Since I have been essentially as it seems lately, serial dating, I have chosen to make this part one. I don’t feel overly interested in writing a really long eloquent blog entry today so I will break up all of these faux pas entries and save them for days I feel most passionate about the issue — better blogging that way anyhow isn’t it?

The dating faux pas I have chosen for today’s rant/seek advice entry is that of dating a co-worker.

Basically I want to know what people’s views and opinions are on this! I don’t think it is something you can just automatically say is a faux pas because there are zillions of different jobs and some situations that would be more frowned upon than others. I have found myself interested in a co-worker, hence the interest in exploring the topic, but we work in different departments, on different floors and never really see each other at work except when we are at common workshops or after hours social events.

I see an issue with work place dating when the situation is a superior dating their employee as motive could be questioned, favoritism could be claimed and it really is unprofessional. I may even see an issue with dating if you are a close knit organization where everyone knows everyone and you are within cubicals of one another. My situation is far different however and I want so much for it to be okay for all involved parties but my “other half” (wishful thinking still apparently) thinks it could be a huge a career ruining move. I understand it would be awkward to break up with someone and still have to be around them all the time or accidentally run into them from time to time but a. I am the least likely to be vindictive and crazy after a breakup, and b. did I mention we don’t even really work together just for the same organization?

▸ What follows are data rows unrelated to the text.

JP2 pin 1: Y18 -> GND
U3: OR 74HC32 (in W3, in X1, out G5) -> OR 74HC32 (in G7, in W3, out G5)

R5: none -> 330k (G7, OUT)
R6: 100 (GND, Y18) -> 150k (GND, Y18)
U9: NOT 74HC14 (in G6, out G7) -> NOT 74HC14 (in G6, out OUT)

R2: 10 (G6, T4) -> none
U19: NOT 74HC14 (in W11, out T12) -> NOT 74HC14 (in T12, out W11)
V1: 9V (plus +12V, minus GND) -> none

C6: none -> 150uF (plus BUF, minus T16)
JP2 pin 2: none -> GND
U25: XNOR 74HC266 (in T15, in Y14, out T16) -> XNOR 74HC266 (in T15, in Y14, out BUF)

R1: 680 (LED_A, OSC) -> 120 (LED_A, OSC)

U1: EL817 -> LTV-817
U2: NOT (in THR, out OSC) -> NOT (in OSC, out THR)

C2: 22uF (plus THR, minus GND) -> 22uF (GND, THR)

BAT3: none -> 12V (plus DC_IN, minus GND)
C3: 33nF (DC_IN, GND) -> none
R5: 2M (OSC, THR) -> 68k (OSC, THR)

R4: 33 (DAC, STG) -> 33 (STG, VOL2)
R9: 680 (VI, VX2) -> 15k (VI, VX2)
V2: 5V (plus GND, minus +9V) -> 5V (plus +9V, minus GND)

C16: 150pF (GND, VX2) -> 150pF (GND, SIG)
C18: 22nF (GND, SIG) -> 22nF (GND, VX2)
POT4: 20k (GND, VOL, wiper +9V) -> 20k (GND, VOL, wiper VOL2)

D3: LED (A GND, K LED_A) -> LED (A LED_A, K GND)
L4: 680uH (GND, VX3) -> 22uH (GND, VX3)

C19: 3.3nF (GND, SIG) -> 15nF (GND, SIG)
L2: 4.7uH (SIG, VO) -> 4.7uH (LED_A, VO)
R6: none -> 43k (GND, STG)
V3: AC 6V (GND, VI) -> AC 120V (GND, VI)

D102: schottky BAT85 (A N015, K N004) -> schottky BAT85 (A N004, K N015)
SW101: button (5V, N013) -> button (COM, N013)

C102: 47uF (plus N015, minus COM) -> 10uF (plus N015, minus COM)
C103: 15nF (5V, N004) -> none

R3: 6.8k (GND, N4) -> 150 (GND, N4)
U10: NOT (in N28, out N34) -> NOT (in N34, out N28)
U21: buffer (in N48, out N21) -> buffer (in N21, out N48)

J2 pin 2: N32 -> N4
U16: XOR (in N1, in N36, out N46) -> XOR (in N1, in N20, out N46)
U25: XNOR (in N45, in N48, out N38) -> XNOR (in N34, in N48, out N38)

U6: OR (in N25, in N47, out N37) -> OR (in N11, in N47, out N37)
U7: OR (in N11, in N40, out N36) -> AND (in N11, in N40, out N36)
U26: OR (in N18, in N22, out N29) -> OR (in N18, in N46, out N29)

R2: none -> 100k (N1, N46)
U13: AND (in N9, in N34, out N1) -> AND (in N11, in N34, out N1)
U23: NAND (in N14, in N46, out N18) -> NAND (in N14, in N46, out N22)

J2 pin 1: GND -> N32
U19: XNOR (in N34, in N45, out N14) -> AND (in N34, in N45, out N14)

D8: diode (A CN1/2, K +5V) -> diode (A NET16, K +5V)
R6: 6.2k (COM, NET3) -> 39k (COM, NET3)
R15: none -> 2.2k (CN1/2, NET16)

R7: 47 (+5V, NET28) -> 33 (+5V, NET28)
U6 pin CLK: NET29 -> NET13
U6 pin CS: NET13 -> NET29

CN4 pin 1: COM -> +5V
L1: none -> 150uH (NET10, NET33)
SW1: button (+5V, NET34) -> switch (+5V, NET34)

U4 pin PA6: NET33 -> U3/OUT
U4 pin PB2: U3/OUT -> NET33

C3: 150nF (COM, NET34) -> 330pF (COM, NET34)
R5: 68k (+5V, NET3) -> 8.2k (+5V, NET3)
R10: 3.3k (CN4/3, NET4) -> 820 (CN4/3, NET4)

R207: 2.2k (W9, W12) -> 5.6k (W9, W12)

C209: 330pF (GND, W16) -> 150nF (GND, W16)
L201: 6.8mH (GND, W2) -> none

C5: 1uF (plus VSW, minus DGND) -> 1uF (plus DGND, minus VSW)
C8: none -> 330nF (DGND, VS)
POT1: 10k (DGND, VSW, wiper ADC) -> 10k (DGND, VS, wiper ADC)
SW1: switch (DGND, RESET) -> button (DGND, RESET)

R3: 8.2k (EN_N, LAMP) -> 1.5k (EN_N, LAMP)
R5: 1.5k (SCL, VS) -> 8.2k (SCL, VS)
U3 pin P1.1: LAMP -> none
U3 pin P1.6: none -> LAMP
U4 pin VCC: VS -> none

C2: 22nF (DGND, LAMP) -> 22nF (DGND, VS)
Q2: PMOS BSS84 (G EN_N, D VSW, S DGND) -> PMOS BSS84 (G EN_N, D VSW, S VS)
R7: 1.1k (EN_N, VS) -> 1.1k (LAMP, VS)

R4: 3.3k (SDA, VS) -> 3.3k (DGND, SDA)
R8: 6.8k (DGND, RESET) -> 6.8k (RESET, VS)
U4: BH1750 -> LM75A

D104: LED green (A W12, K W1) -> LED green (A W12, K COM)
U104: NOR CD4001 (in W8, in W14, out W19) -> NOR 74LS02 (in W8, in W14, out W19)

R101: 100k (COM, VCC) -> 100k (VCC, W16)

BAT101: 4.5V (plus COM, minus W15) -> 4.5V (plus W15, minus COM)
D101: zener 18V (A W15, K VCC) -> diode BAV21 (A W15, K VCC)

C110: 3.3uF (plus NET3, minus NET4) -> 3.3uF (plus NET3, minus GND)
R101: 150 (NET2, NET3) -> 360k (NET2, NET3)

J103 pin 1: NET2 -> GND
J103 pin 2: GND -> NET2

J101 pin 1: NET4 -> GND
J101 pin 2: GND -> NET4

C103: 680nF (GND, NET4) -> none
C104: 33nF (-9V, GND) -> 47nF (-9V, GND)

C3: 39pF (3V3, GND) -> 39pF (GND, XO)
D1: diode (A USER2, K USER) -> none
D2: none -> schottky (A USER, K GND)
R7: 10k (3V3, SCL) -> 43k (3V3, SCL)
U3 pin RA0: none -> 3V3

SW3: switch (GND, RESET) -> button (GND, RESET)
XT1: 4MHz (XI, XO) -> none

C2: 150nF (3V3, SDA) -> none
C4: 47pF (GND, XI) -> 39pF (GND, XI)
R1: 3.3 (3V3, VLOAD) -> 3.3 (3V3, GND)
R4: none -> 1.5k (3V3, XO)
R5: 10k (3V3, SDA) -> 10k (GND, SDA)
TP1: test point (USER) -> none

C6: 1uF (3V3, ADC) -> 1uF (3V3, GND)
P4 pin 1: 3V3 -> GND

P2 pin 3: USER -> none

I have come to the point where I like him, he likes me but because we work under the same roof (which may I add doesn’t say anything about workplace relations) we can’t see where it would go. I find it somewhat irritating to think that someone can start out in a relationship thinking about the end firstly and thinking about it in such a negative way. If this man is the one who could be my future husband I may never get to experience that! What if one of us gets a new job? Is it going to be harder now pretending that we don’t like each other? Is it going to be awkward if we bring other people to work functions?

Stupid stupid situation.

I don’t know where else to take this discussion without some input so, please, help me out tell me what you think!!